How much money do you calculate we are today transferring to China in this way, and how much are we spending on purchases from the Chinese? I don’t think we can say very accurately how much we are buying and selling. There is a massive black market, and blatant corruption.

On the part of the Chinese?

No, it is Russian corruption surrounding Chinese trade. For instance, Chinese delegations have recently turned up in the European part of Russia seeking contracts for lumbering timber. Is there no wood in Siberia? We discovered that along the railways in Siberia the Chinese have been allowed to fell the forests so completely that we are in danger of losing larch altogether.

Do the Chinese particularly prize larch?

It is an extremely precious wood. Larch emits a fragrance in perpetuity. It is a delight to live in a house built of larch.

It is surely not because of the fragrance that the Chinese are cutting it down here?

They use it in all kinds of ways, the oil, the seeds and the cones. Everything is processed. They are no longer felling their own forests. From an ecological viewpoint, if a territory has less than 12 per cent of forest cover, natural disasters are inevitable. China has barely 13 per cent, and that is why rarely a year goes by without torrential rain followed by flooding. It is a result of their having stripped their forests in the past.

Was the plan you spoke of approved by the Politburo?

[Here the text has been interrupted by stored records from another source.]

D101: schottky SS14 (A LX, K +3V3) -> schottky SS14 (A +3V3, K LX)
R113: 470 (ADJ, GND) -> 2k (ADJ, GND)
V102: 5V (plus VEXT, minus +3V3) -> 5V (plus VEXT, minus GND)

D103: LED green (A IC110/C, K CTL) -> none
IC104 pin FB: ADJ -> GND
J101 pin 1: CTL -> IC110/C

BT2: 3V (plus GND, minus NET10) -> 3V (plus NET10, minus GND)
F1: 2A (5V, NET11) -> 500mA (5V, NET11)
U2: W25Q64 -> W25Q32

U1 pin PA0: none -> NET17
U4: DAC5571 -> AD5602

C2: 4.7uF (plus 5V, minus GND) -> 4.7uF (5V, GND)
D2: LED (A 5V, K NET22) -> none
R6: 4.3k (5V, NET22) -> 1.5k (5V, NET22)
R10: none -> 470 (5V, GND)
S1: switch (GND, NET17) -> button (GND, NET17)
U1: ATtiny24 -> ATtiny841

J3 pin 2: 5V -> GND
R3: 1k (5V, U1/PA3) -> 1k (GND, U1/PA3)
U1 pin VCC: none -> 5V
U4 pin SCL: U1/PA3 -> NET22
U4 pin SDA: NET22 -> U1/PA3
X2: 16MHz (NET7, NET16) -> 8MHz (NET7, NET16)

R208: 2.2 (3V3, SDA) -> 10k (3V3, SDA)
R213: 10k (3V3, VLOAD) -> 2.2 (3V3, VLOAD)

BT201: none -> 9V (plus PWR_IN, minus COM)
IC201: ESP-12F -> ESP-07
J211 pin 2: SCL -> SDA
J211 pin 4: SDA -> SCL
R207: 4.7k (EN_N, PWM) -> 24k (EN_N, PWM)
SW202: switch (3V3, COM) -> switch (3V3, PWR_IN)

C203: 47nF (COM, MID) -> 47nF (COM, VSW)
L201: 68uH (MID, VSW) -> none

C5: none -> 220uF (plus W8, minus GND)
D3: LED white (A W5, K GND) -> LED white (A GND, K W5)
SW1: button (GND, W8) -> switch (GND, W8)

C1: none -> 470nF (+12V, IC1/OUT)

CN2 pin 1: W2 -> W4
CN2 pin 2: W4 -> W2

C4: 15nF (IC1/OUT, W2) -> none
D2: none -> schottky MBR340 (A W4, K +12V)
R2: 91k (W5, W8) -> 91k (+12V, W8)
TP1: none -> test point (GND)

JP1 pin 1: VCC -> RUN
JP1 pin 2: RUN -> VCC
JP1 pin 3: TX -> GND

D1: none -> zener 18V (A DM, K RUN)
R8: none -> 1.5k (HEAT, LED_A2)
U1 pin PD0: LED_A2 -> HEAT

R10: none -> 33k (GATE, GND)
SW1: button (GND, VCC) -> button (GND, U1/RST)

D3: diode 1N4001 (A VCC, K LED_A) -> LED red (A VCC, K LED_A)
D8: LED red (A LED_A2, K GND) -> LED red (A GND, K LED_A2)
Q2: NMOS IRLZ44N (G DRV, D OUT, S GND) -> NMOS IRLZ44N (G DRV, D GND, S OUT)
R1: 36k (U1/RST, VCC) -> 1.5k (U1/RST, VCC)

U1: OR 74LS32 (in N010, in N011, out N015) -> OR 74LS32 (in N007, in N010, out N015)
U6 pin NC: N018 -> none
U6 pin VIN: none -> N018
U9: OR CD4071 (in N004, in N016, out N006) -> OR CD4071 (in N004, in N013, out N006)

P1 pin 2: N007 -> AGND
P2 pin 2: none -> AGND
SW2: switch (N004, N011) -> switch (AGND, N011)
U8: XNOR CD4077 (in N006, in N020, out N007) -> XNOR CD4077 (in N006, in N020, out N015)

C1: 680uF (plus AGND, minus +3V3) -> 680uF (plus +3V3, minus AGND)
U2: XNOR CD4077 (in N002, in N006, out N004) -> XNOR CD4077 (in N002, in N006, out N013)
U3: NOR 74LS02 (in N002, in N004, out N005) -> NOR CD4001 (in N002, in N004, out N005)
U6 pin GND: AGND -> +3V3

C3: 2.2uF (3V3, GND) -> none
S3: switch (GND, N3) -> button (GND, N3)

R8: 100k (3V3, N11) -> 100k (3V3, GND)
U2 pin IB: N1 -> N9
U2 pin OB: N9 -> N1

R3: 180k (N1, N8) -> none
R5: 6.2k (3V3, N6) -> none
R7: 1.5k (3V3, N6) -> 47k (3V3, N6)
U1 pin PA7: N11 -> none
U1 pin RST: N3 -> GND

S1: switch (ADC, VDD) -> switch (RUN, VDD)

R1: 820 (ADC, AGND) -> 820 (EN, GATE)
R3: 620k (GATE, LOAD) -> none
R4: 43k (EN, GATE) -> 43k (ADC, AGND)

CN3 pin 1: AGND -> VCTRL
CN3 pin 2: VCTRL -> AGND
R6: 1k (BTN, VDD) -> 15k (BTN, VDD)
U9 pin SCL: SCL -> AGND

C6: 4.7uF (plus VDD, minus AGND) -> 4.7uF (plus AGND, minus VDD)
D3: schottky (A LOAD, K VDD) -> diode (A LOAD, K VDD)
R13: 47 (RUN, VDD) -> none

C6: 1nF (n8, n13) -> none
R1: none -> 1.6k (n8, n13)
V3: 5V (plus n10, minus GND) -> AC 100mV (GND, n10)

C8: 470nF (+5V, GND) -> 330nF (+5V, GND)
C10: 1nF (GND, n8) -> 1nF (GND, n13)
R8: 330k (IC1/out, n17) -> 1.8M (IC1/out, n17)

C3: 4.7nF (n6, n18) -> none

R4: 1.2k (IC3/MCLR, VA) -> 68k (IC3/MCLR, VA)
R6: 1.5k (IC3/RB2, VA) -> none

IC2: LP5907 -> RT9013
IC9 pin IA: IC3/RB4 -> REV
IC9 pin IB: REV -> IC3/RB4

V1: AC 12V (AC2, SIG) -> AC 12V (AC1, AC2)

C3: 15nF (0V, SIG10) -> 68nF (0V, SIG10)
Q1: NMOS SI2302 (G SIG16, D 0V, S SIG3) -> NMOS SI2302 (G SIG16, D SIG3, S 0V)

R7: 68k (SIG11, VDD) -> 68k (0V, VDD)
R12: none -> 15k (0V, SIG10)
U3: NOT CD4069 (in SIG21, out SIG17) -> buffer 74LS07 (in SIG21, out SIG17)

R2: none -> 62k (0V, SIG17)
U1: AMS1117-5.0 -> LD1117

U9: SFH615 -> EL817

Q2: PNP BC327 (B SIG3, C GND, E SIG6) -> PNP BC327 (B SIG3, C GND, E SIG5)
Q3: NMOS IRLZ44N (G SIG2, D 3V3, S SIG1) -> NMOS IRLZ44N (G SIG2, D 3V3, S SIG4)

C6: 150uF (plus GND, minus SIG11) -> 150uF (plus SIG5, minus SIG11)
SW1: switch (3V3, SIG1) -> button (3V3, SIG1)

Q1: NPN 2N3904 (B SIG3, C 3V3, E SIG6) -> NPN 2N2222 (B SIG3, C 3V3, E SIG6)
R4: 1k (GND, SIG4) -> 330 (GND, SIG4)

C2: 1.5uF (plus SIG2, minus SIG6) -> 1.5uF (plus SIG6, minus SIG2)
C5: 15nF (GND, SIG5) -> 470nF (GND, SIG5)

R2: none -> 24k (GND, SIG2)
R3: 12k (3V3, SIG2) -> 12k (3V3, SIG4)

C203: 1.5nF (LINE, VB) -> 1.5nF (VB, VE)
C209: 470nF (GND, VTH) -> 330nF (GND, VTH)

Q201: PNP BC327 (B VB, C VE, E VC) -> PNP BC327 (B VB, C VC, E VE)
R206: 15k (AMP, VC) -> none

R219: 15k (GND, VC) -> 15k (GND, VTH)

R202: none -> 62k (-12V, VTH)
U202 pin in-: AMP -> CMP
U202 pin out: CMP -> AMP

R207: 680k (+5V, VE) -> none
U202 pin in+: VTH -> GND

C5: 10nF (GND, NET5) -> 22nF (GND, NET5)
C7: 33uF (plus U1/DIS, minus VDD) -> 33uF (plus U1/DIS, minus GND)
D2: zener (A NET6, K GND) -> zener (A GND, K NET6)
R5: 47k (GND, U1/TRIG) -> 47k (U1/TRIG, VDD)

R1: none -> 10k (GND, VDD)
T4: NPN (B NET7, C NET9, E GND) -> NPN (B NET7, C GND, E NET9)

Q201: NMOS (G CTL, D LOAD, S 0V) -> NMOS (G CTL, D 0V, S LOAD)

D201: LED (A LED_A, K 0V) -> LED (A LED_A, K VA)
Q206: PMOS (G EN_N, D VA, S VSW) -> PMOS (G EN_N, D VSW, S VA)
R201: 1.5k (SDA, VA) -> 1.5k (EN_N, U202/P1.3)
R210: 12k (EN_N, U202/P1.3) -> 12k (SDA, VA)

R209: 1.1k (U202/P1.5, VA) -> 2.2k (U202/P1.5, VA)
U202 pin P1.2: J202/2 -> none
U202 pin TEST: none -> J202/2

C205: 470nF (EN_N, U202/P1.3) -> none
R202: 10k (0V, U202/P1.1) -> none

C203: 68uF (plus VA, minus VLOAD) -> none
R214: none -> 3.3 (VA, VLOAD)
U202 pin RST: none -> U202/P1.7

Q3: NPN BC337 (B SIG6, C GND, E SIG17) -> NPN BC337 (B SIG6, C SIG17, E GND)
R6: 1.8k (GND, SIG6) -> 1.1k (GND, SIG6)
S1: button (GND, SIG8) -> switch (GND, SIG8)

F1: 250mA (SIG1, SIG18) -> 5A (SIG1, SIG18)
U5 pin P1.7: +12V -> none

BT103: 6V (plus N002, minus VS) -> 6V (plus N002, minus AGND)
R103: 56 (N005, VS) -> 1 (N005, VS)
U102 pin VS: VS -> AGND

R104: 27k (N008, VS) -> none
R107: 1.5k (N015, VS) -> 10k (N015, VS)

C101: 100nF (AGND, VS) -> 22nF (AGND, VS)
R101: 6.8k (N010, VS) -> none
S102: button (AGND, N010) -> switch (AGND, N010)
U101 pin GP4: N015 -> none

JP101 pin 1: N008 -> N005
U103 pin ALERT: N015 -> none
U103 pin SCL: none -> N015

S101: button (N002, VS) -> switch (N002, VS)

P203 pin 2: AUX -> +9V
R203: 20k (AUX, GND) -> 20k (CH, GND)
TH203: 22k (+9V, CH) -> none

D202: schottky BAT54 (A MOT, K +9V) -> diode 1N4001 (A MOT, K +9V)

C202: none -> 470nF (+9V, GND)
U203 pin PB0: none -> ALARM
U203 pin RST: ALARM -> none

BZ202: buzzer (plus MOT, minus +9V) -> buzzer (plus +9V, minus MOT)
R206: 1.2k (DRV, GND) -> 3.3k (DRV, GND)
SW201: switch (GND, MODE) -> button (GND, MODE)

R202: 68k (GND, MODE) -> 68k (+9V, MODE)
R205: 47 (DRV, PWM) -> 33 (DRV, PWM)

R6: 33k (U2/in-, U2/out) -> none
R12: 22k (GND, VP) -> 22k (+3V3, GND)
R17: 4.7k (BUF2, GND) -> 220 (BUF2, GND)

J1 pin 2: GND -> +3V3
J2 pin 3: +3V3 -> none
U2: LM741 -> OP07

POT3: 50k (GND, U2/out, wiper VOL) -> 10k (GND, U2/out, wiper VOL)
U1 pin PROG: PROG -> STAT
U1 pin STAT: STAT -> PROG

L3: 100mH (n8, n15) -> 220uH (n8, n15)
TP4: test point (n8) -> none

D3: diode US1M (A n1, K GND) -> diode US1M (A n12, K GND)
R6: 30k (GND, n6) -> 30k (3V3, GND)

That is unclear. Much is classified in China. My friends there tried to persuade me not to say anything on the subject. They were afraid of leaks, but now it is clear that there is a second similar plan to move via Heihe to Blagoveshchensk and via Suifenhe to Amur Province and beyond. Heihe and Suifenhe are major population centers. The plan provides for the inflow of both migrants and goods. If in 1998–9, even in 2000, these flows were spontaneous, today major Chinese companies have sprung up which give people precise instructions to sell particular goods.

So you’re saying this is already political?

It was political from the outset. Now, my Chinese sources tell me, if a man marries a Russian woman in Russia, he is paid for it.

Who pays him?

The Chinese Government, for putting down roots on our territory. With their policy of birth control (couples are allowed just one child, and preferably a boy) the Chinese have unbalanced the natural reproduction of the sexes. In some districts there is a huge bias in favor of men. Forty to fifty million of them have no prospect whatsoever of finding wives, and now their leaders are looking for palliatives.

What has been the increase in Chinese living permanently in Russia between 2001 and 2004?

It is impossible to say, because the Chinese immigration is forever ebbing and flowing. At present we are talking about half a million or more. Hotheads say two to three million, but that is premature.

What kind of person is the modern Chinese who has settled in Russia?

In the main it is town dwellers, because they are the most literate.

What do the Chinese understand by literacy?

Mostly a Chinese coming to Russia can sign his name. He can read and count, and he is shrewd, able to think quickly in the market. There are only a few peasants in the overall total, and they will have been invited specially. To grow vegetables, for example.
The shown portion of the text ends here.